We have no idea what ISLAND QUEEN's colours may have been when she was operated by A. J. Tymon. However, when she joined the Toronto Ferry Company's fleet, her hull was white and the rubbing strake at main deck level was black. Her name appeared in small black letters on the bows above the strake and in a fancy scroll-type setting on the closed rail at the fantail. The main deck rail was white and the company's name appeared in large black letters, with fancy coloured shading, on the rail near the bow (just as TRILLIUM still carries it, except that the shading of the letters today is grey). Pinstriping, probably in black, made the main deck rail appear as though it had been constructed in panels, even though such was not the case. The cabin sides above the rail (around the windows) and the stanchions on the foredeck were of a darker colour, but contemporary views of the fleet's steamers lead us to believe that these areas were not painted, but rather stained and varnished.

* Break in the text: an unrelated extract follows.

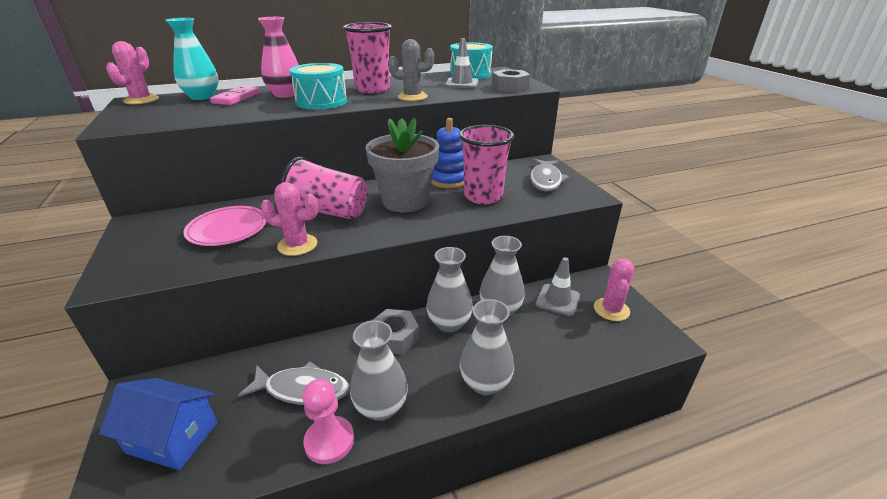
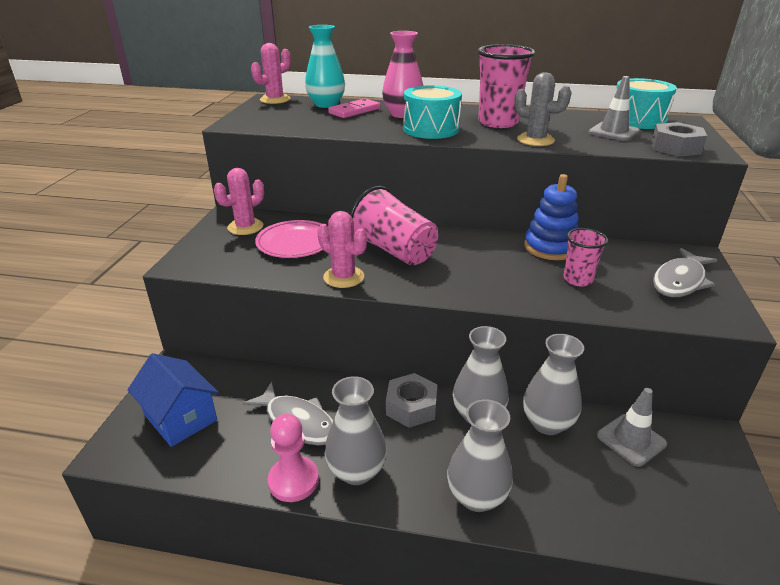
camera: 30 degrees right, 0 degrees up
(405, 201) = (481, 260): grey flower pot -> none
(483, 196) = (578, 279): pink cup -> pink cup, size x0.59
(611, 309) = (701, 481): pink cactus -> pink cactus (245, 227)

The Toronto Ferry Company operated a number of services to the Island, with departures at various times from Yonge Street, Bay Street, Brock Street and Dufferin Street. In the early years, the most popular destination on the Island was Hanlan's Point, but ferries also operated to Island Park (the picnic area situated on Meade's Island, connected by bridge to Centre Island). Both Hanlan's Point and Centre Island boasted hotels and large populations of summer residents who had established themselves in elegant Victorian-style cottages along the lakeshore. Ferry service was also provided to Ward's Island, where the Wiman Baths were located, and where a summer tent community had begun to establish itself.

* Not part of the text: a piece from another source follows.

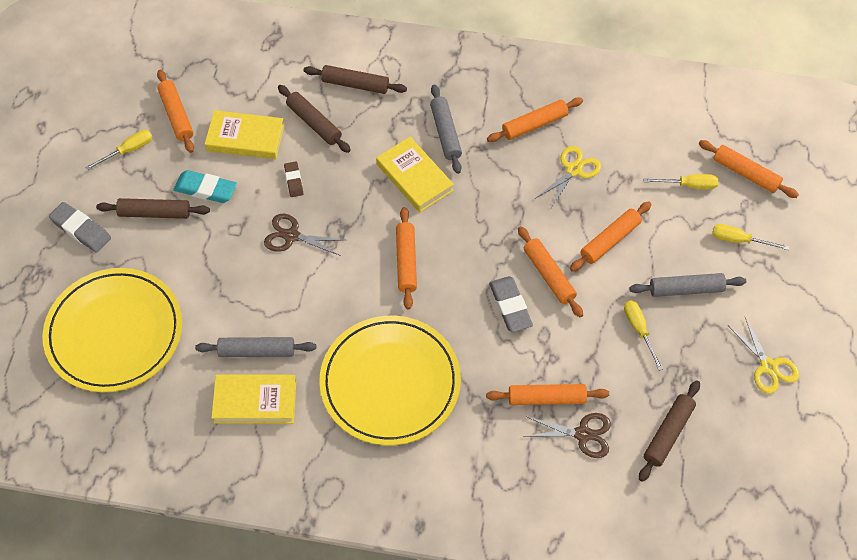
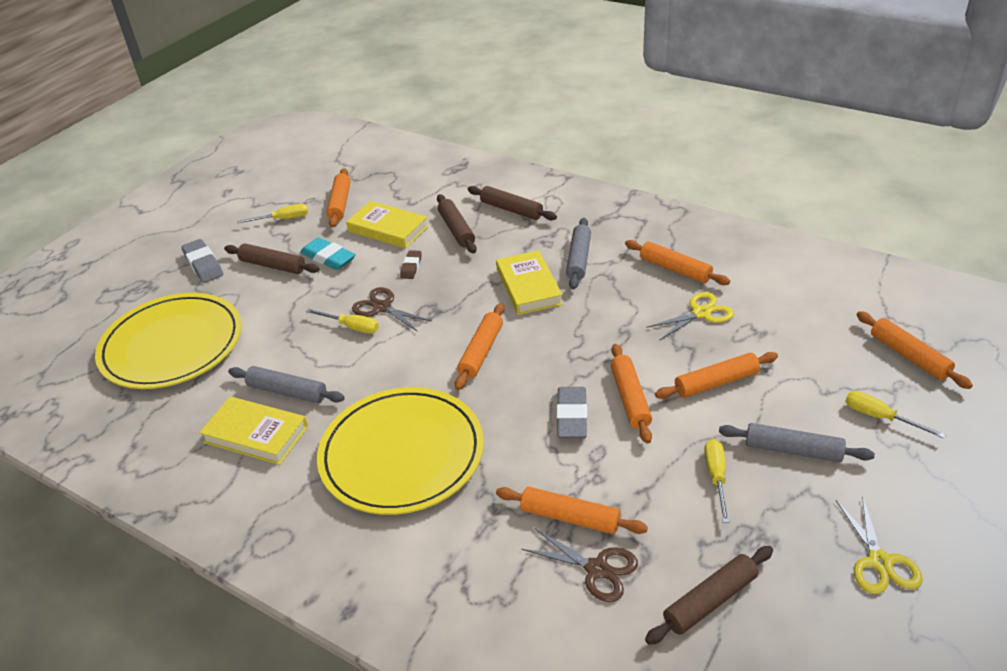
camera: 25 degrees right, 20 degrees down
(534, 125) = (675, 269): orange rolling pin -> orange rolling pin turned 45 degrees clockwise
(688, 185) = (832, 353): yellow screwdriver -> yellow screwdriver (351, 327)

ISLAND QUEEN apparently operated on the various Toronto Ferry Company routes until 1904, when she went out of service. Some reports indicate that she may have suffered fire damage during that season. It can be supposed that ISLAND QUEEN did run in 1904, for accompanying this feature is a reproduction of a painting of ISLAND QUEEN done by the famous Toronto Harbour artist Charles I. Gibbons, dated 1904. Gibbons painted (or rather produced in watercolour, pencil, charcoal, crayon, or whatever was available) extremely detailed views of almost all of the renowned Toronto ships of that period, often in return for some appropriate "consideration" by the master of each vessel, and his sketches usually were done from life. We must therefore assume that ISLAND QUEEN operated during at least a portion of the 1904 summer season, before being retired.

Be this as it may, a "new" ISLAND QUEEN was built for the Toronto Ferry Company in 1905 at Bronte, Ontario. Enrolled at Toronto as C.117078, she was an oak-hulled, single-ended propellor, 97.8 feet in length, 20.3 feet in the beam and 5.4 feet in depth, 129 Gross and 88 Net. Despite the fact that this vessel was documented as a new ship, there seems little doubt that she was nothing more than a much-rebuilt, lengthened and widened version of the earlier ISLAND QUEEN, apparently fitted with exactly the same machinery as had been the older steamer. Contemporary press reports seem to make no distinction between the steamers and this undoubtedly is because the work was done over the winter of 1904-05, and everyone just assumed that the vessel had simply been "modernized" in the course of an extensive rebuild.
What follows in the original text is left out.